その場所の中心にはラジオがドデンと置かれていてそのラジオを中心として同心円状に老人達(若い人も混じっている事があります)が集まっているのである。
なんだ、なんだ、これは?と思う間もなく
「チャンチャカチャカチャカ、チャンチャカチャカチャカ、チャラララララララ、レレレレレ、ポロン」と聞き覚えのある音楽がラジオから流れ出し、老人達(よく見ると若い人もいます)がいっせいにラジオ体操を始めるのだ。
午前6時半に公園に行かなければ絶対に見られないのだが、結構な人数の老人達(しつこいようですが若い人もいます)がいっせいにラジオ体操をやっているのは壮観ですらある。
気になった方は是非近くの公園に午前6時半に行ってみて欲しい、少しでも遅れるとラジオ体操は終わってしまいそこには誰もいなくなってしまうので寝坊しないように。
そんな老人達(ホントウにしつこいが若い人もいるにはいます)のラジオ体操の謎に迫ったのが本書である。
戦前にアメリカから日本に導入されたラジオ体操は戦争、戦後を経て今に至ることになる。

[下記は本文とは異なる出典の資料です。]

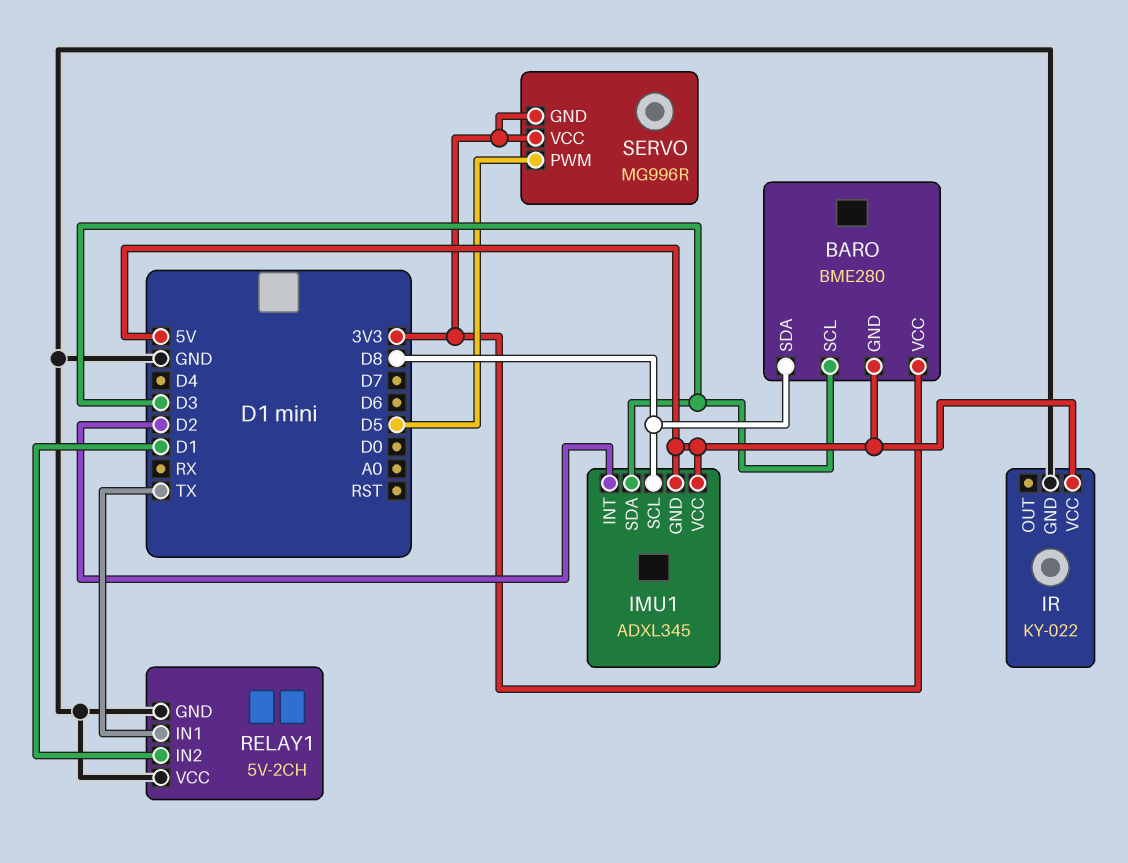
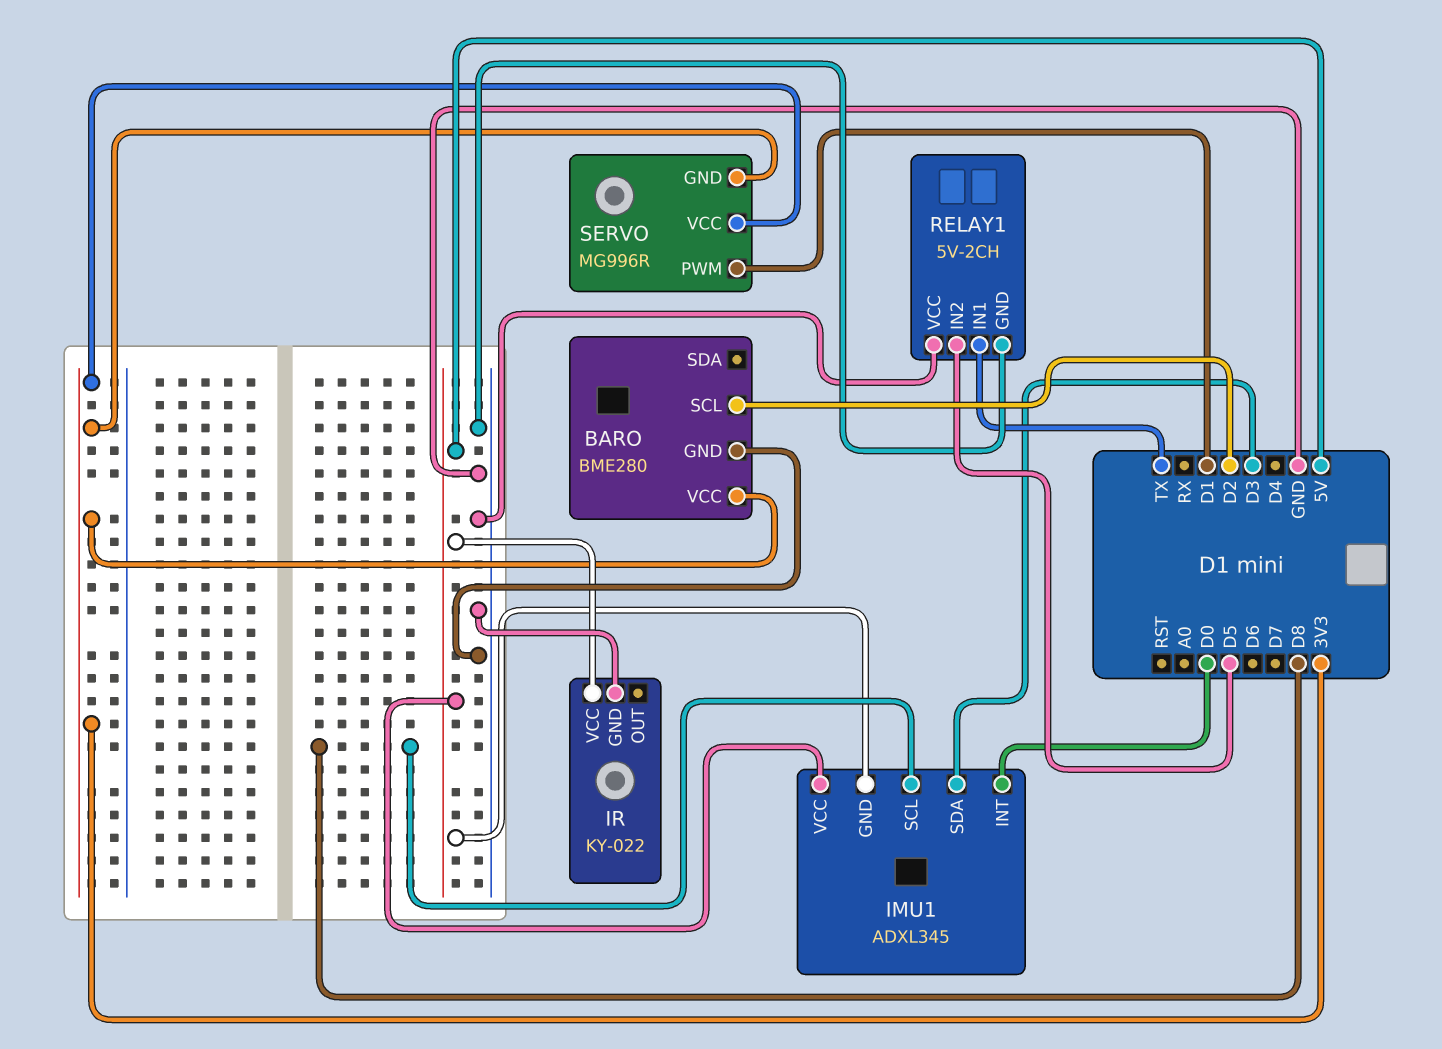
BARO pin GND: 5V -> GND
BARO pin SCL: D3 -> D2
BARO pin SDA: D8 -> none
IMU1 pin INT: D2 -> D0
RELAY1 pin IN2: D1 -> D5
SERVO pin PWM: D5 -> D1

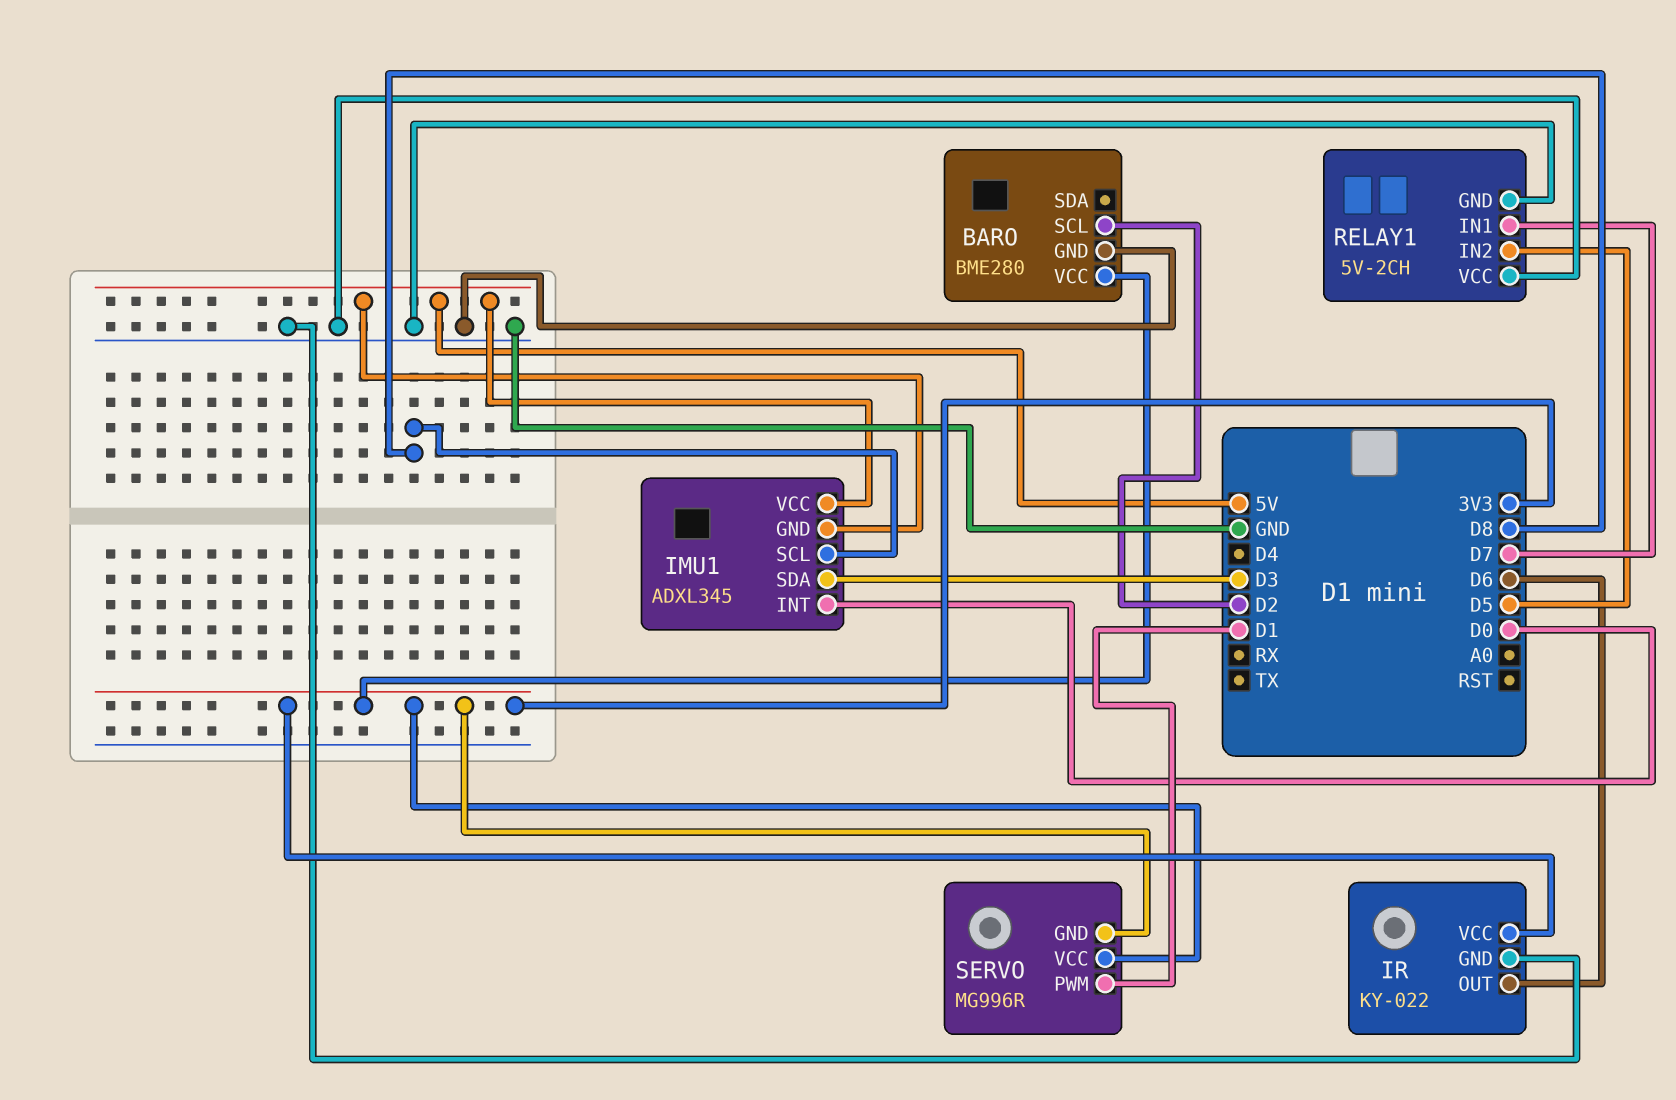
IR pin OUT: none -> D6
IR pin VCC: 5V -> 3V3
RELAY1 pin IN1: TX -> D7

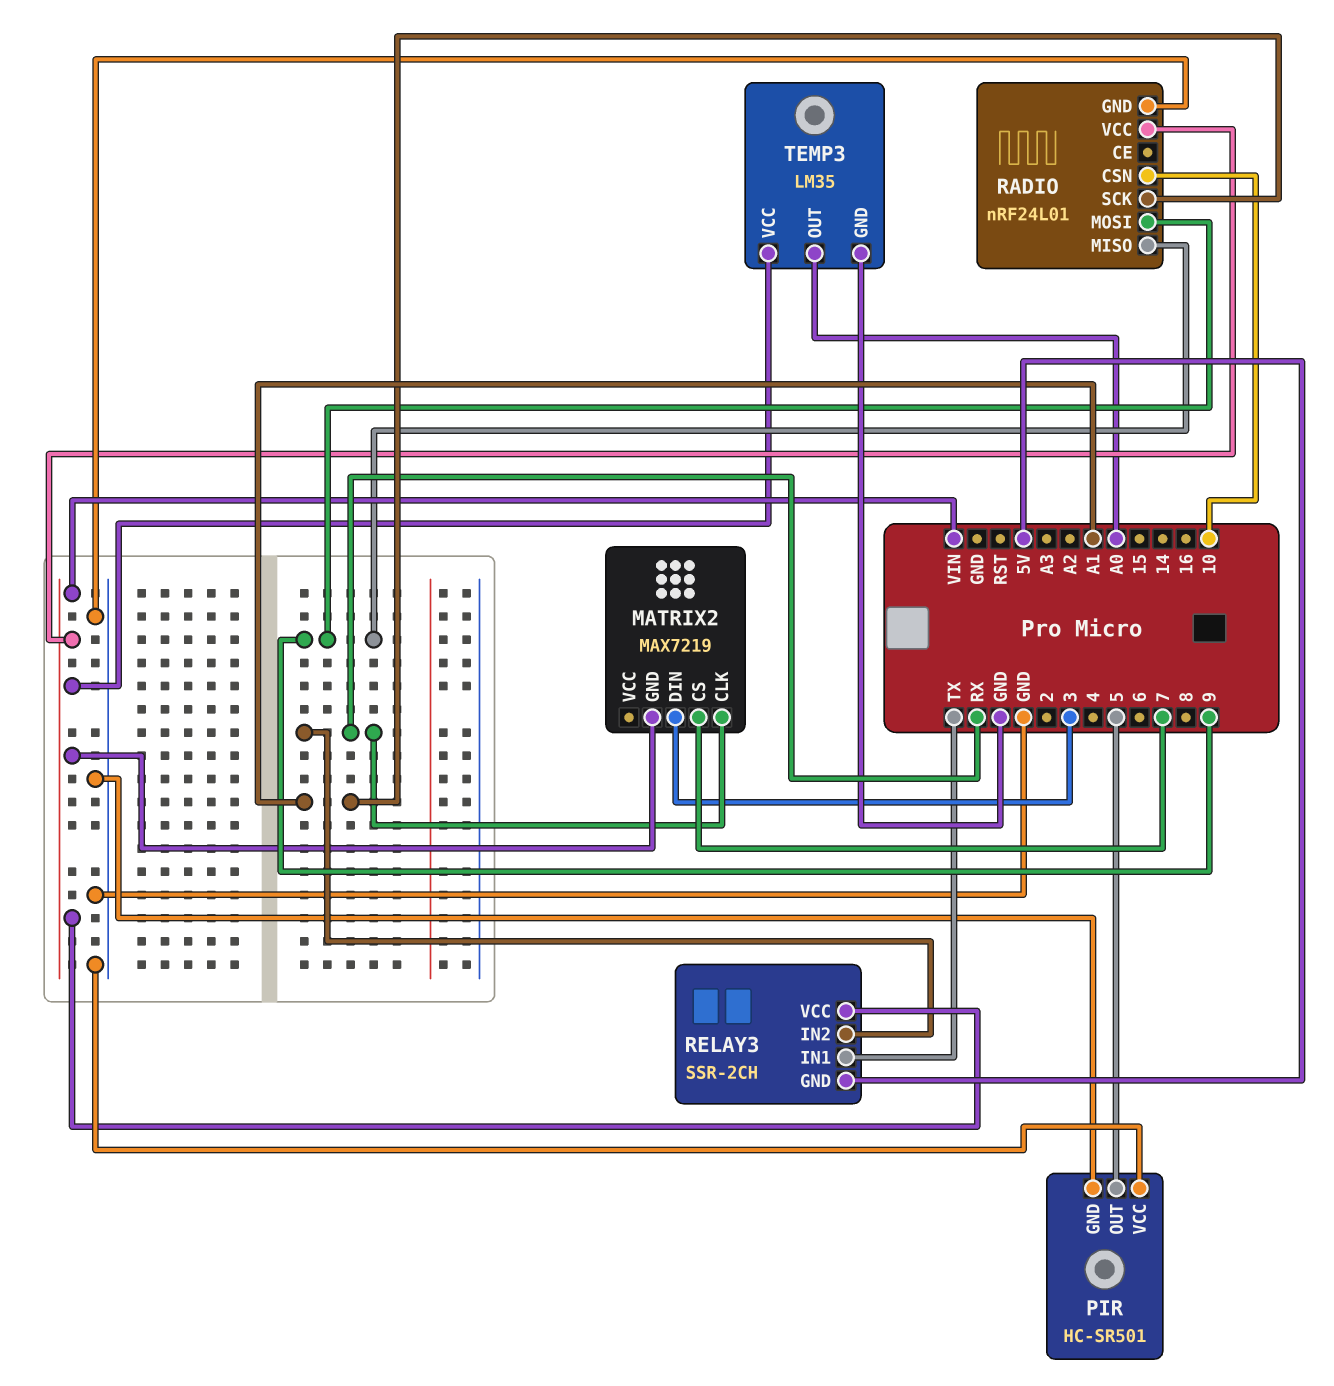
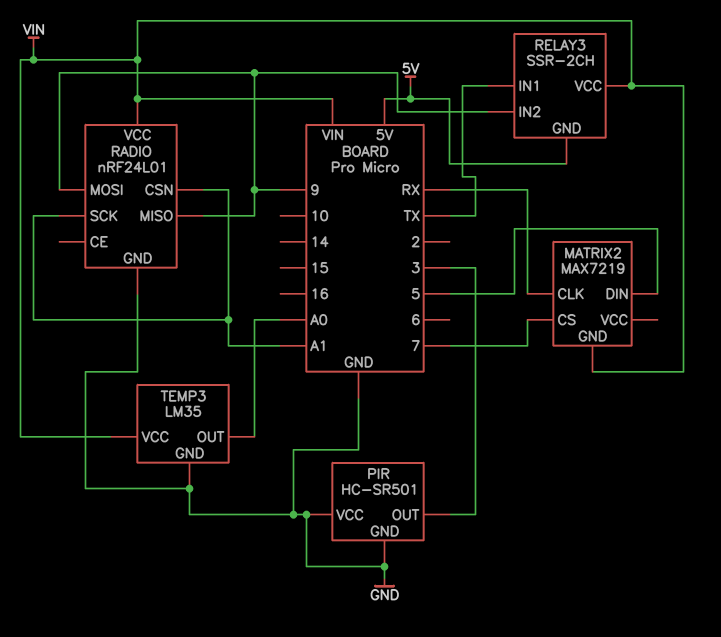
MATRIX2 pin DIN: 3 -> 5
PIR pin OUT: 5 -> 3
RADIO pin CSN: 10 -> A1
RELAY3 pin IN2: RX -> 9

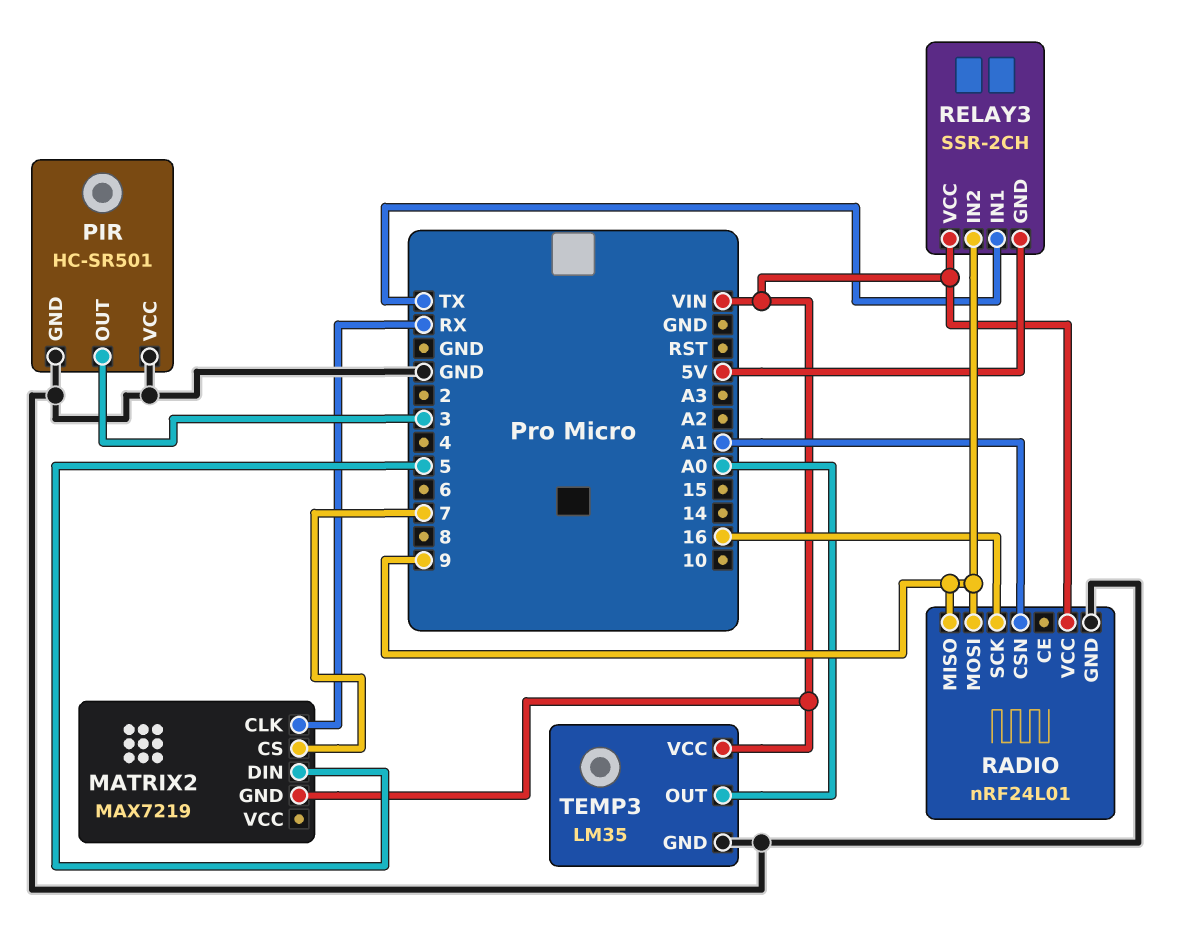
RADIO pin SCK: A1 -> 16

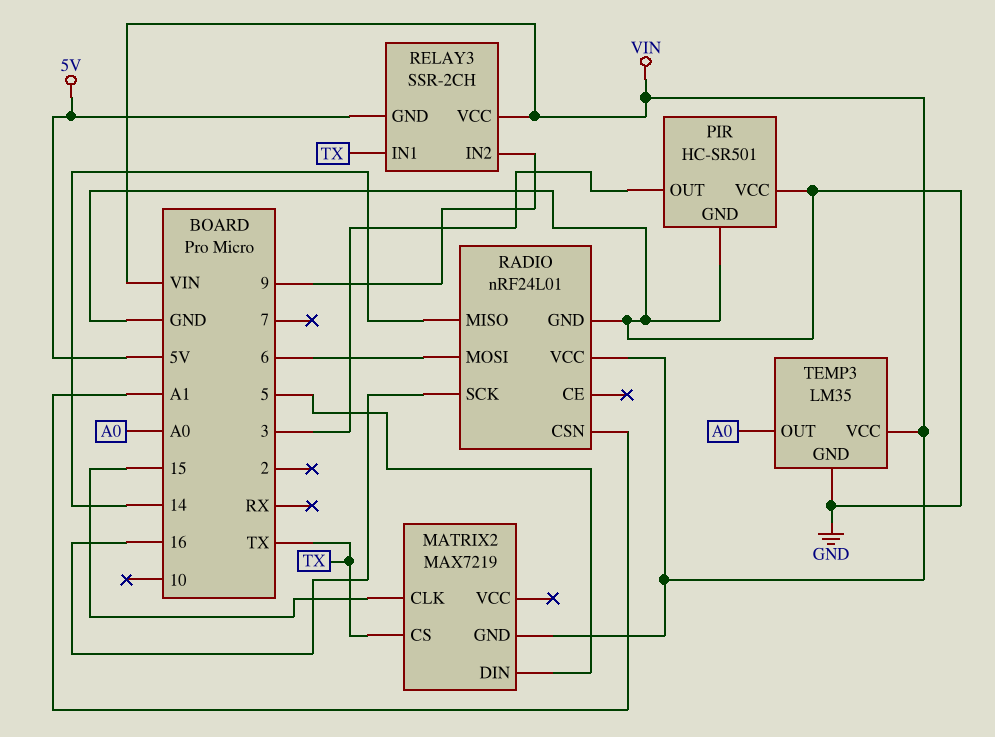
MATRIX2 pin CLK: RX -> 15
MATRIX2 pin CS: 7 -> TX
RADIO pin MISO: 9 -> 14
RADIO pin MOSI: 9 -> 6

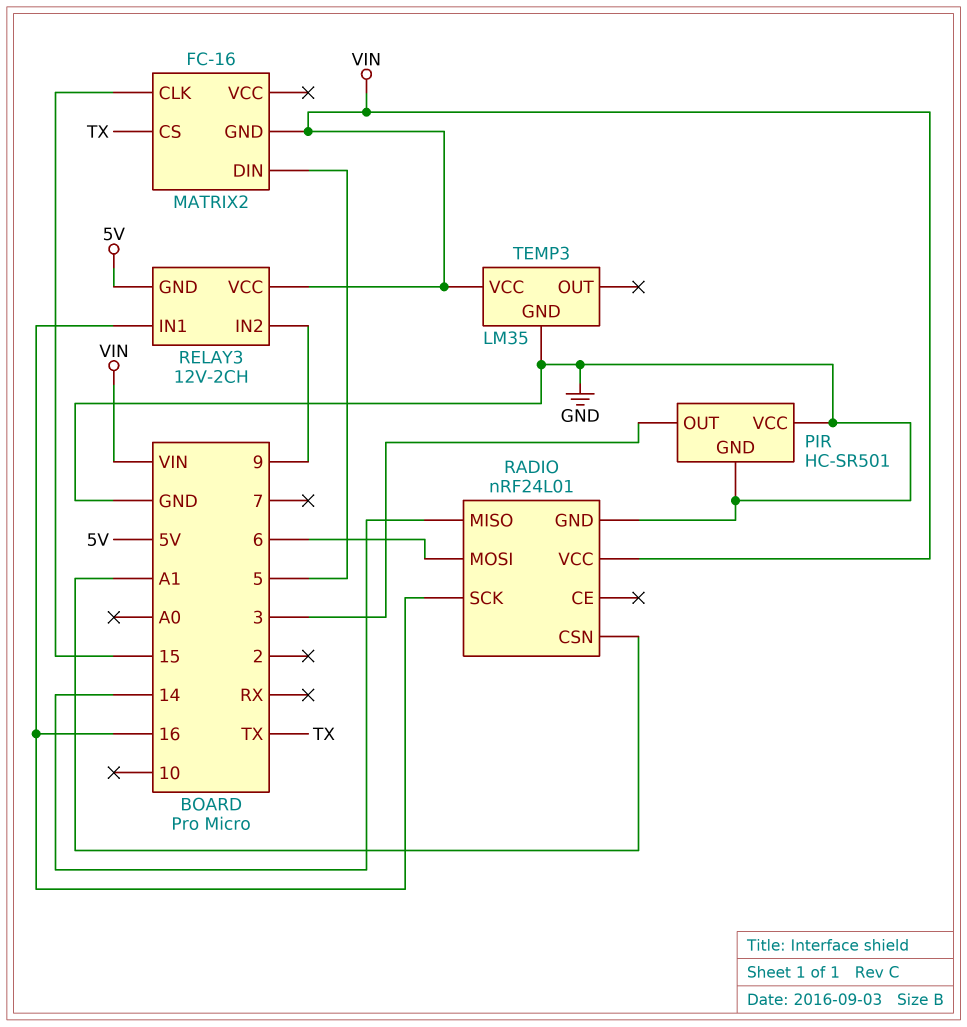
MATRIX2: MAX7219 -> FC-16
RELAY3: SSR-2CH -> 12V-2CH
RELAY3 pin IN1: TX -> 16
TEMP3 pin OUT: A0 -> none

ラジオ体操をしているある男性の一言が非常に重かった、筆者が健康とラジオ体操について聞いたのだと思うのだが、
「ラジオ体操しているから健康で長生きなんじゃなくて、長生きしてしまったからラジオ体操してるんです」
とその人は答えたのである。
非常に読みやすく興味深い本であり、笑いながら読んでいると平易な日本文化論になっている事に気づいた。
ちなみに著者名の読み方は「たかはしひでみね」です。